# Hives!  Treatment??



## RedRed1 (13 November 2011)

My horse has come up in lots of small lumps (hives), started on her neck, now all over her body, she is eating well and acting her usual self, Temp 38!, ant thing i can give to help??


----------



## jroz (13 November 2011)

If it's not too cold you could wash her off with some treated shampoo in case she has wandered through something that is irritating her skin. I think you can also give her OTC Benadryl, but check with your vet on dosage first as it would depend on her weight, etc.


----------



## popularfurball (13 November 2011)

For anti histamines, I give one tablet per 70-100kg (one is sufficient for a human at that weight.

I too would wash down, and probably run a tonic like global herbs restore to flush out nasties. Thistle is also great for inflammation - my pony hits them out as Soon as her skin starts to flare up.

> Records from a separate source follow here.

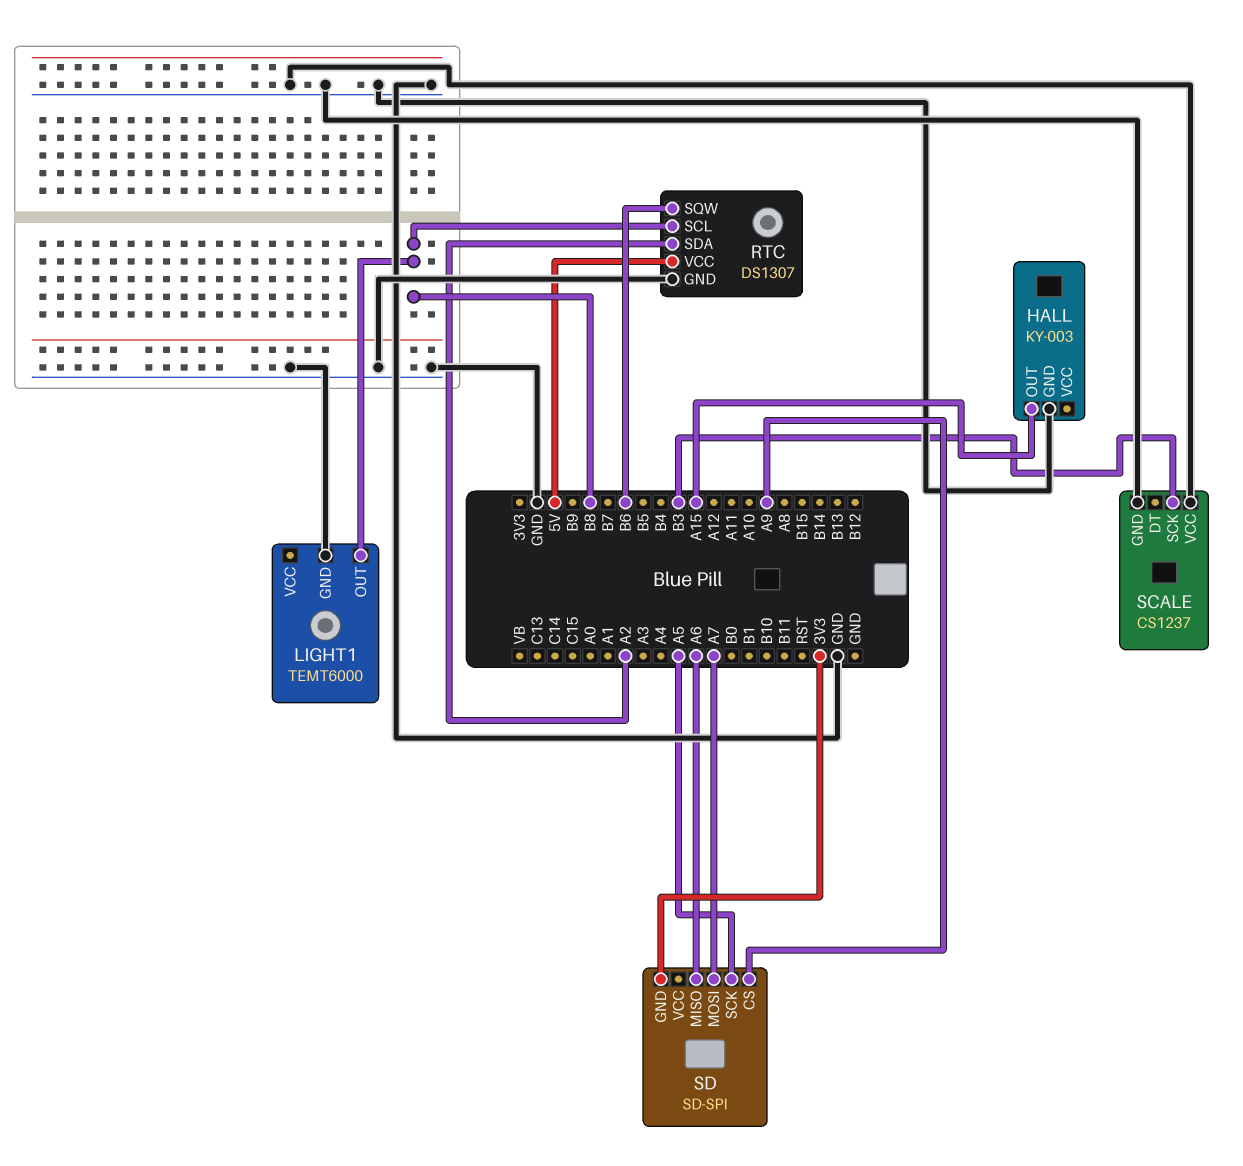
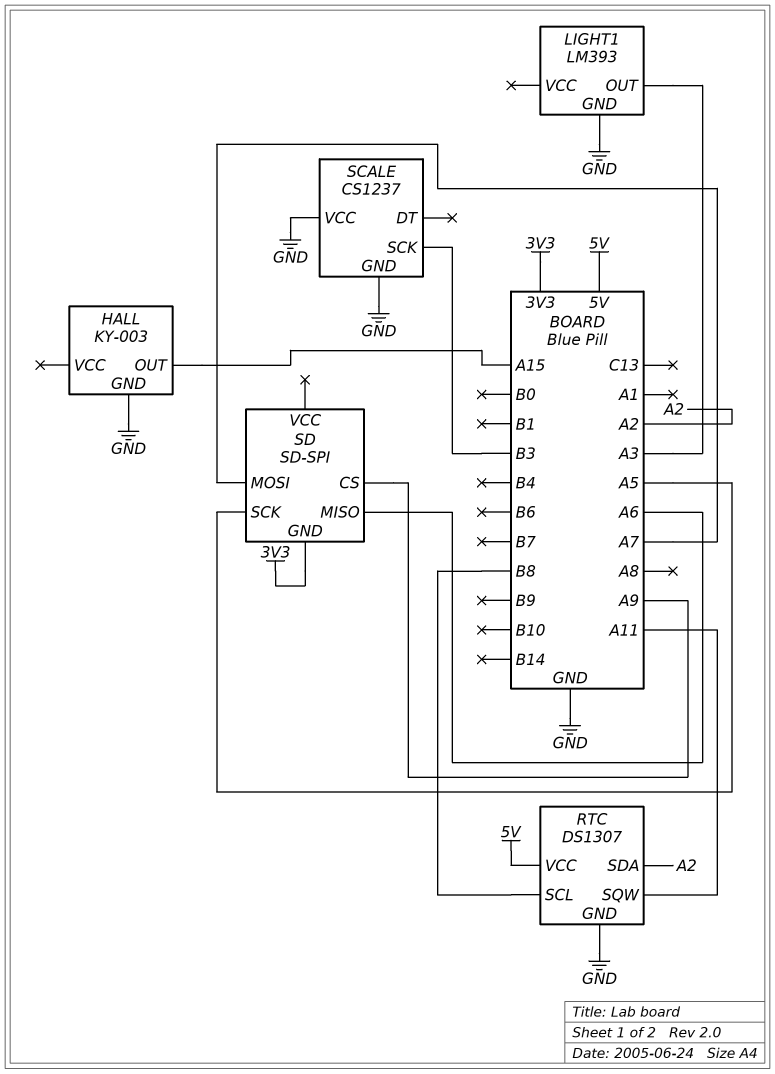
LIGHT1: TEMT6000 -> LM393
LIGHT1 pin OUT: B8 -> A3
RTC pin SQW: B6 -> A11

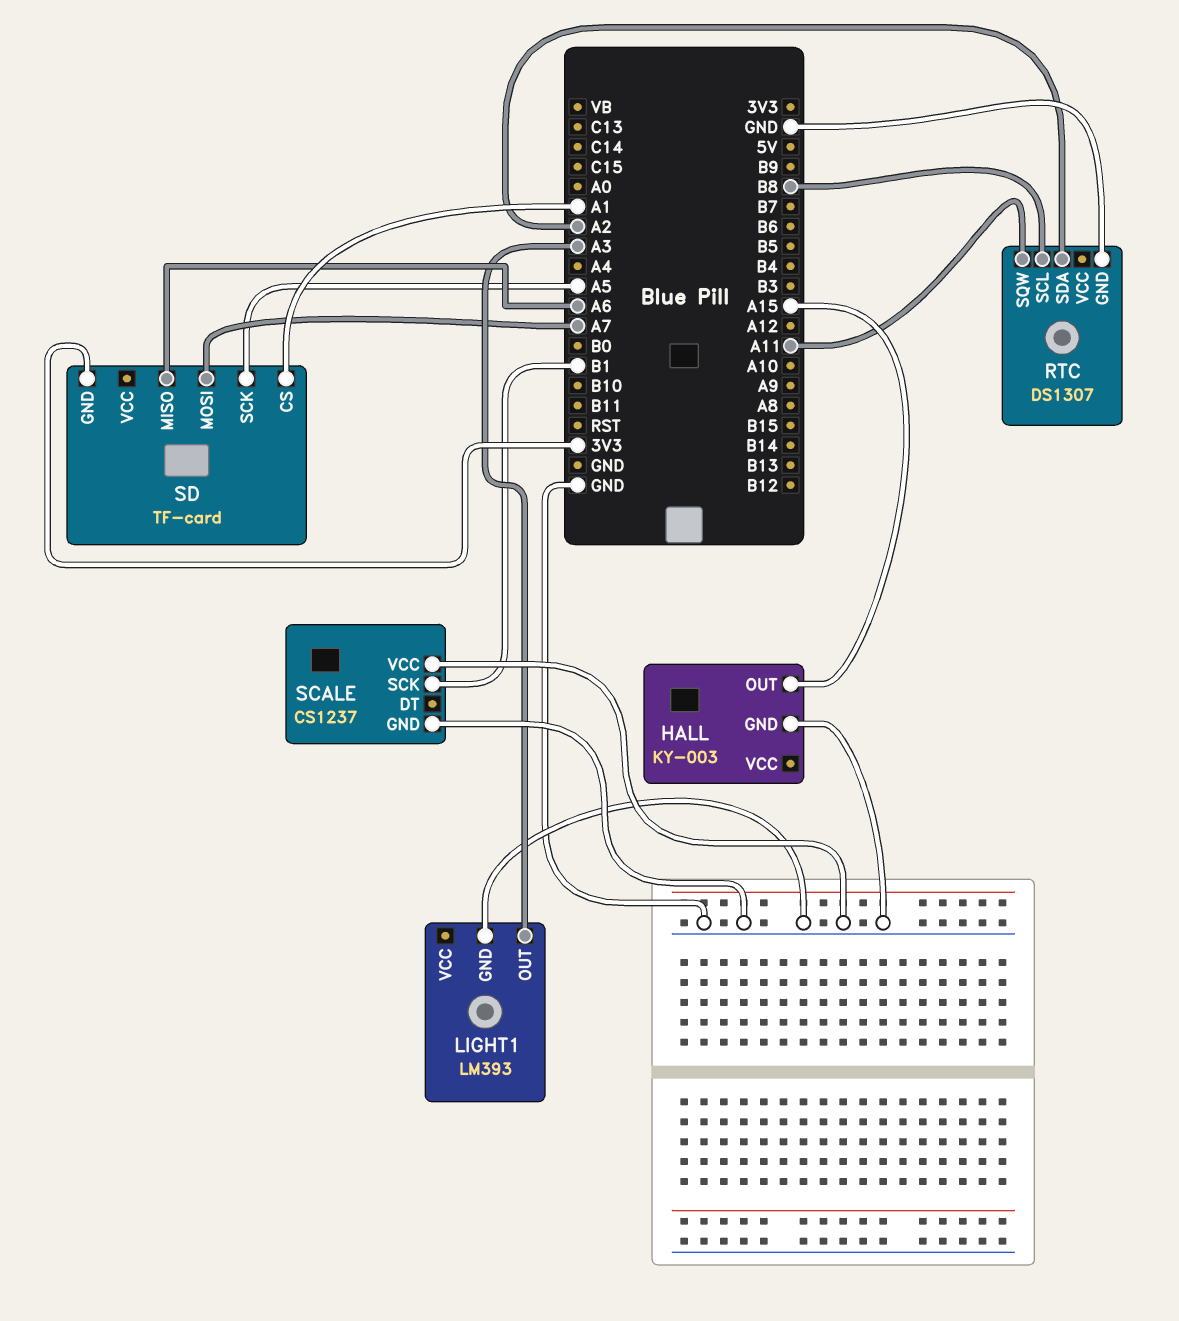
RTC pin VCC: 5V -> none
SCALE pin SCK: B3 -> B1
SD: SD-SPI -> TF-card
SD pin CS: A9 -> A1

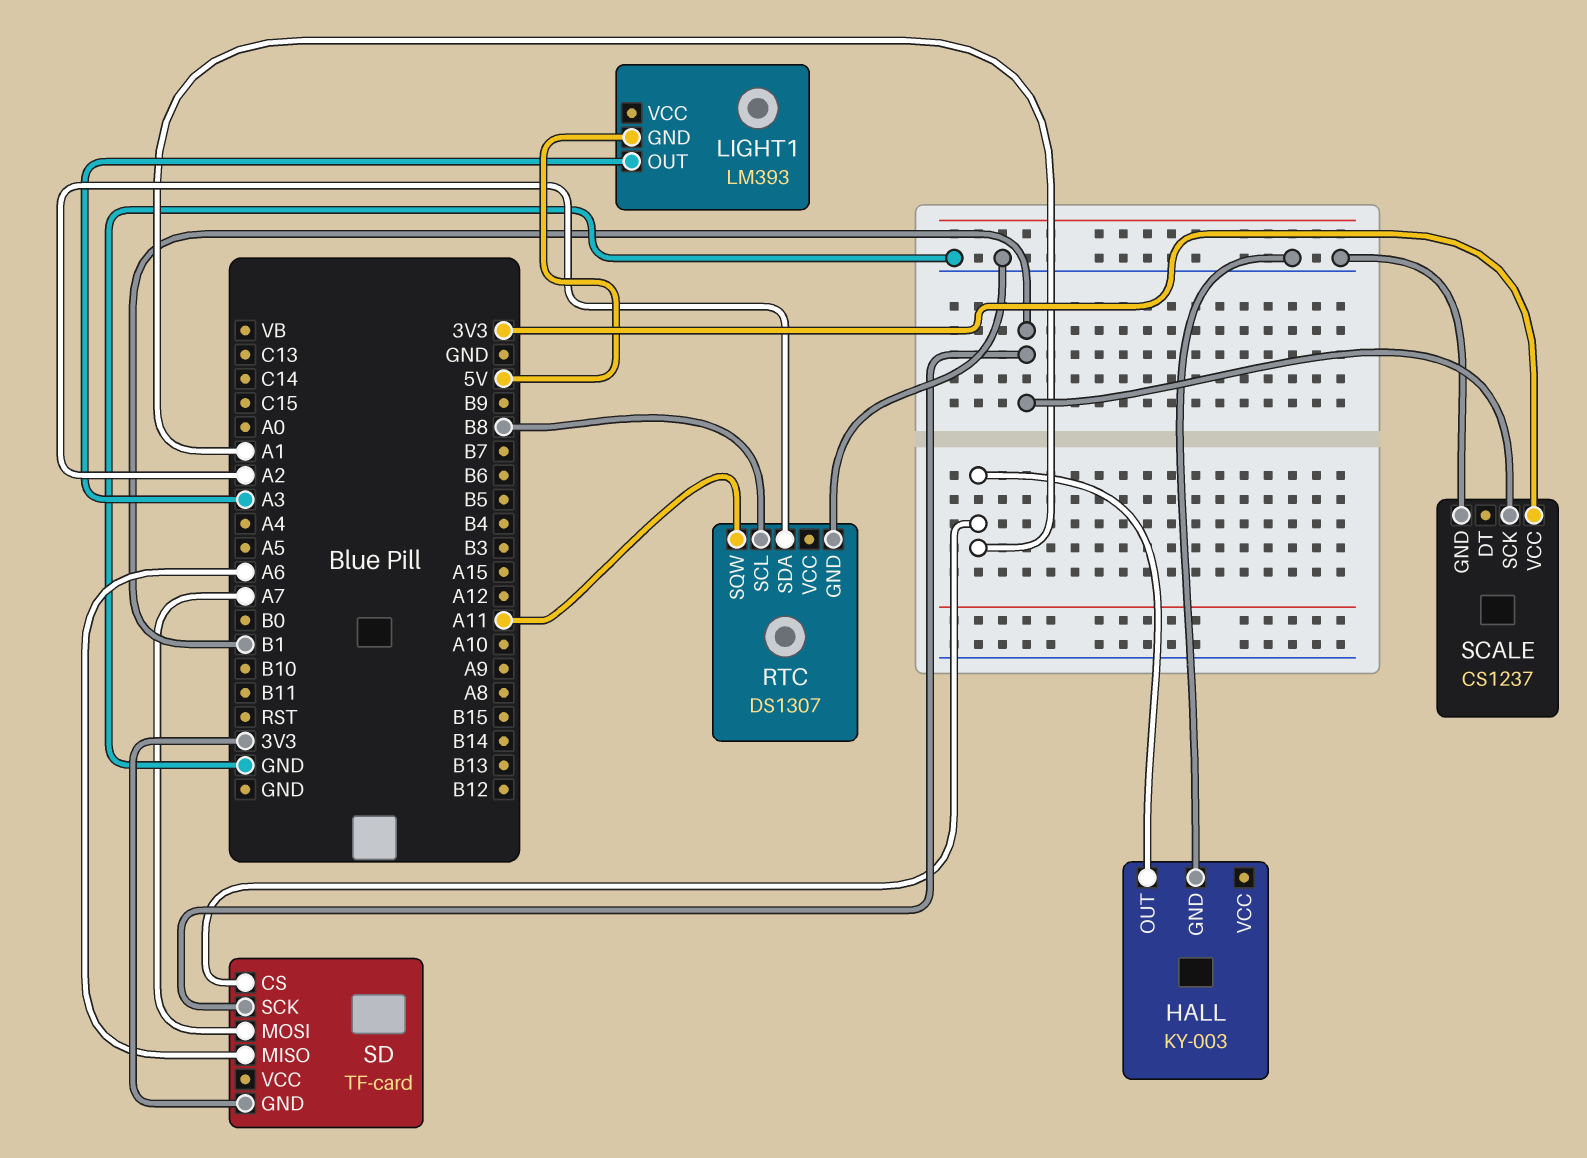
HALL pin OUT: A15 -> A1
LIGHT1 pin GND: GND -> 5V
SCALE pin VCC: GND -> 3V3
SD pin SCK: A5 -> B1

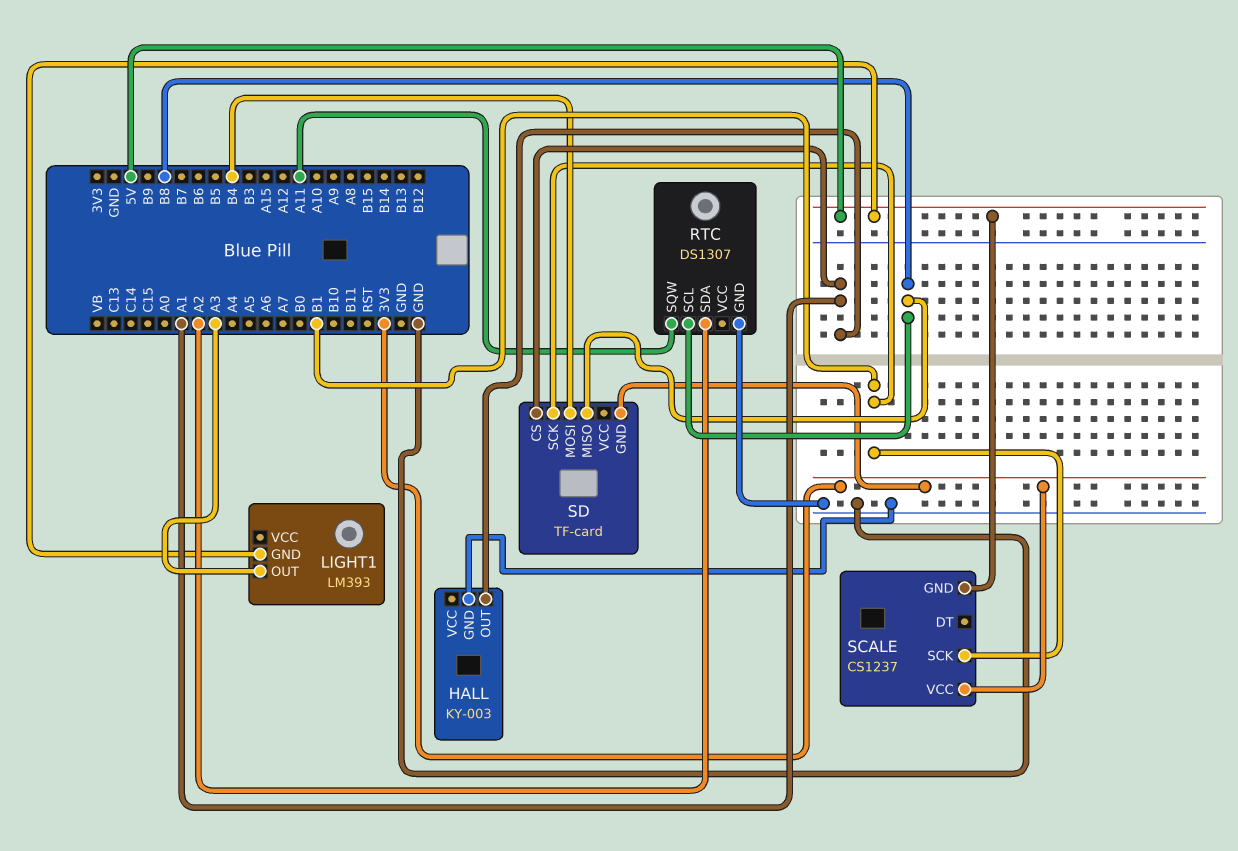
SCALE pin GND: GND -> 5V
SD pin MISO: A6 -> B8
SD pin MOSI: A7 -> B4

She could have rolled on an ants nest, could be stress or something she has eaten or fallen on her.


----------



## RedRed1 (13 November 2011)

Thanks guys, just been and checked her, few more lumps and she's a little itchy so will wash in morning. Happy in herself.


----------



## Ditchjumper2 (13 November 2011)

Piriton, no  hard feed and Epsom salts works for us every time.


----------



## Escada2004 (14 November 2011)

Have had the same with my youngster, she has had them for a little while, so ive taken her off hard feed, just having haylage and readigrass and im trying the global herbs restore, my mare does seem to look better when she is cooler so i guess the heat cant help! Im thinking it could be alfalfa with my mare as i have tried changing everything else and it hasnt got any better


----------



## RedRed1 (14 November 2011)

Well all the lumps had gone down alot this morning and she looks alot better this evening, this is all without any treatment, so fingers crossed they go completely


----------



## lutharmartin (26 November 2011)

I see, use cold water for washing the affected area near neck. it will definitely give some relief. contact you veterinary doctor for some antihistamines for hives medical treatment.


----------



## huntley (27 November 2011)

One of ours gets them when he is too hot. Make sure you are not over rugging - it is still very mild.


----------